A name consists of one or more alphanumeric characters (the first character must not be a digit), OR one or more symbol characters:

i
document
and
+
>=
≤

Names are case-insensitive.

Multiple words in a name should always be separated by underscores:

application_file
this_is_a_name

(Always use snake_case, not camelCase, to prevent ambiguous names and to facilitate fuzzy autocomplete, including underscore insertion, and text-to-voice conversion. The pretty printer can also de-emphasize underscores in names so that the displayed text reads more naturally.)

Alphanumeric names are assumed to be ordinary command names (i.e. unreserved names). If a library’s custom operator syntax is loaded, any names reserved by those operators will be matched according to the operators’ custom syntax rules.

Symbolic names (e.g. +) are assumed to be custom operator names (i.e. reserved names). If no custom operator syntax is found for a symbolic name, it is assumed to be a syntax error.

To treat a name as an ordinary command name, regardless of whether or not it is reserved, enclose it in single quotes (straight or typographer’s):

‘document’
‘and’
‘+’
‘>=’

Symbol

'#' name

Symbols (a.k.a. “hashtags”) consist of a hash character followed by a valid name:

#document
#some_tag

Reserved alphanumeric names are treated as normal names when preceded by a hash:

#and

Symbolic names must be single-quoted when preceded by a hash:

#‘+’

Ordered list

'[' ']' | '[' expr ( sep expr )* ']'

Ordered lists are delimited by square brackets and contain an ordered sequence of 0+ values (“items”):

[]
[ 1, 2, 3 ]

Multiple items must be separated by commas and/or linebreaks:

[
  1
  2
  3
]

BUG: exprs within lists are not eagerly evaled, e.g. [ 1+1 ][ ‘+’ {1, 1} ] but should yield [ 2 ] unless explicitly coerced to expression

Key-value list

'[' : ']' | '[' key ':' expr ( sep key ':' expr )* ']'

Key-value lists are delimited by square brackets and contain an unordered sequence of 0+ colon-delimited key: value pairs (“items”):

[:]
[ “name”: “Bob”, “age”: 42 ]

Multiple items must be separated by commas and/or linebreaks:

[
  “name”: “Bob”
  “age”: 42
]

Keys are arbitrary numbers, strings, and/or symbols.

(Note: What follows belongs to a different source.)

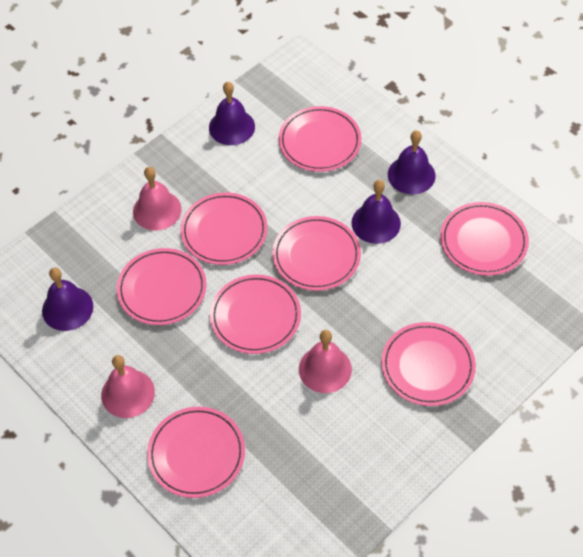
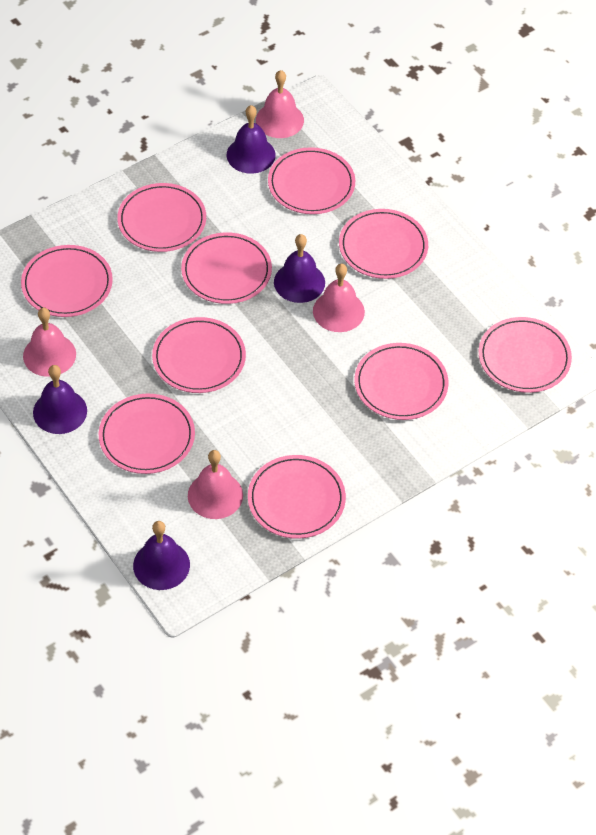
pink bell: 3 -> 4
pink plate: 8 -> 10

BUG: the parser currently fails on Symbol keys.

Record

'{' '}' | '{' label ':' expr ( sep label ':' expr )* '}'

Records are delimited by curly braces and contain an ordered sequence of 0+ colon-delimited label: value pairs (“properties”):

{}
{ name: “Bob”, age: 42 }

Multiple items must be separated by commas and/or linebreaks:

{
  name: “Bob”
  age: 42
}

Labels are names. Reserved alphanumeric names are treated as normal names. Symbolic names must be single-quoted.

Labels are optional:

{ “Bob”, 42 }

A record can contain both labeled and unlabeled properties. Unlabeled properties will be matched by position when coercing the record to a specific record type:

✎ { “Bob”, 42 } as record { name: text, age: integer }
☺︎ { name: “Bob”, age: 42 }

BUG: record coercions match property labels but do not coerce property values (the record constructor incorrectly ignores the given types and treats all properties as type anything).

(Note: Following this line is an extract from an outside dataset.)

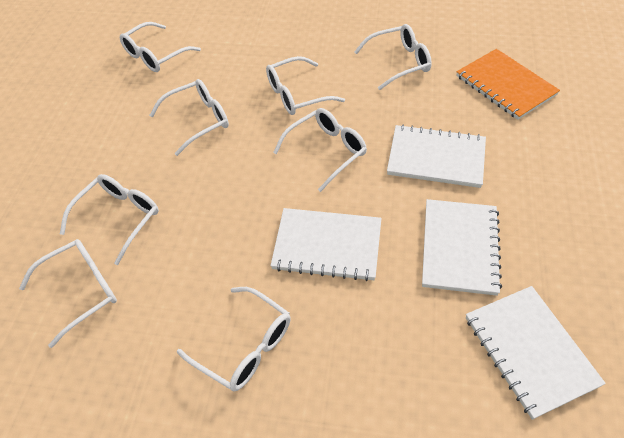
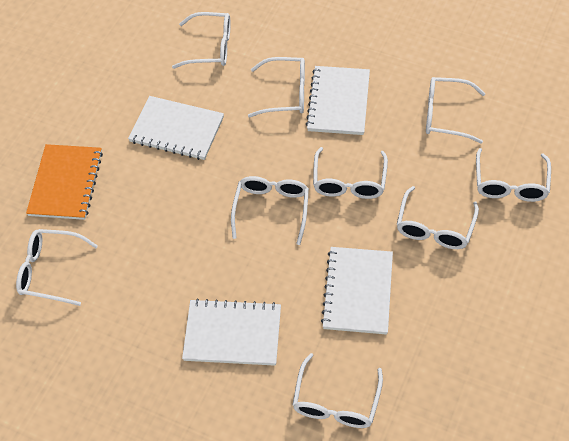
white glasses: 8 -> 9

Labeled properties can be accessed by name:

✎ name of { name: “Bob”, age: 42 }
☺︎ “Bob”

TO DO: access property name and/or value by index (need to decide semantics, since LH operand is a command [name]; thus key {at: 1} of {…} may be ambiguous if record contains a property named key); main reason for this is to enable native introspection of records

Group

'(' ')' | '(' expr ( sep expr )* ')'

Parentheses provide grouping of single expressions (e.g. to override operator precedence) or sequences of 0+ expressions (to denote blocks).

(1 + 2) * 3

( say { “Hello” }, say { “World” } )

Command

name record?

Commands are values. A command consists of a name optionally followed by an argument record of 0+ properties (“arguments”):

hello
hello {}
uppercase { “Bob” }
uppercase { text: “Bob” }
‘if’ { test: expr , then: action }

An iris script is composed almost entirely of nested and/or sequential commands. (Exceptions to this rule are other value literals such as numbers and strings, code annotations, and core punctuation.) This includes library-defined operators, which apply custom syntax and precedence rules on top of library-defined commands; e.g.:

(1 + 2) * 3

is equivalent to:

‘*’ { ‘+’ {1, 2}, 3 }    

Sequences of commands can be grouped in parentheses (blocks), e.g.:

( do_this, do_that )

An argument record’s { } braces and comma separators may be omitted for brevity (low-punctuation command syntax), e.g.:

‘if’ { test, then: action }

can be abbreviated to:

‘if’ test then: action

Caveat: when nesting low-punctuation commands, any labeled arguments are assumed to belong to the outermost command. If the inner command has any labeled arguments it must either be parenthesized or use explicit record syntax to prevent ambiguity, e.g.:

a_command { b_command { b_label: value }, a_label: value }

can be abbreviated to one of the following:

a_command b_command { b_label: value } a_label: value

a_command ( b_command b_label: value ) a_label: value

but not:

a_command b_command b_label: value a_label: value

as this will treat the b_label: value argument as belonging to a_command.

Operator syntax

Some commonly used commands define custom operators syntax as an alternative to standard command syntax. For example, the standard library defines a custom + operator over the + command so that:

‘+’ { LEFT_EXPR, RIGHT_EXPR }

can be written using standard arithmetic notation:

 LEFT_EXPR + RIGHT_EXPR

Similarly, it defines a custom while operator over the while command so that:

‘while’ { TEST, repeat: ACTION }

can be written as:

 while TEST repeat ACTION

Advantage: TEST can be written as a low-punctuation command. Disadvantage: while and repeat are reserved words, which cannot be be used elsewhere unless single-quoted.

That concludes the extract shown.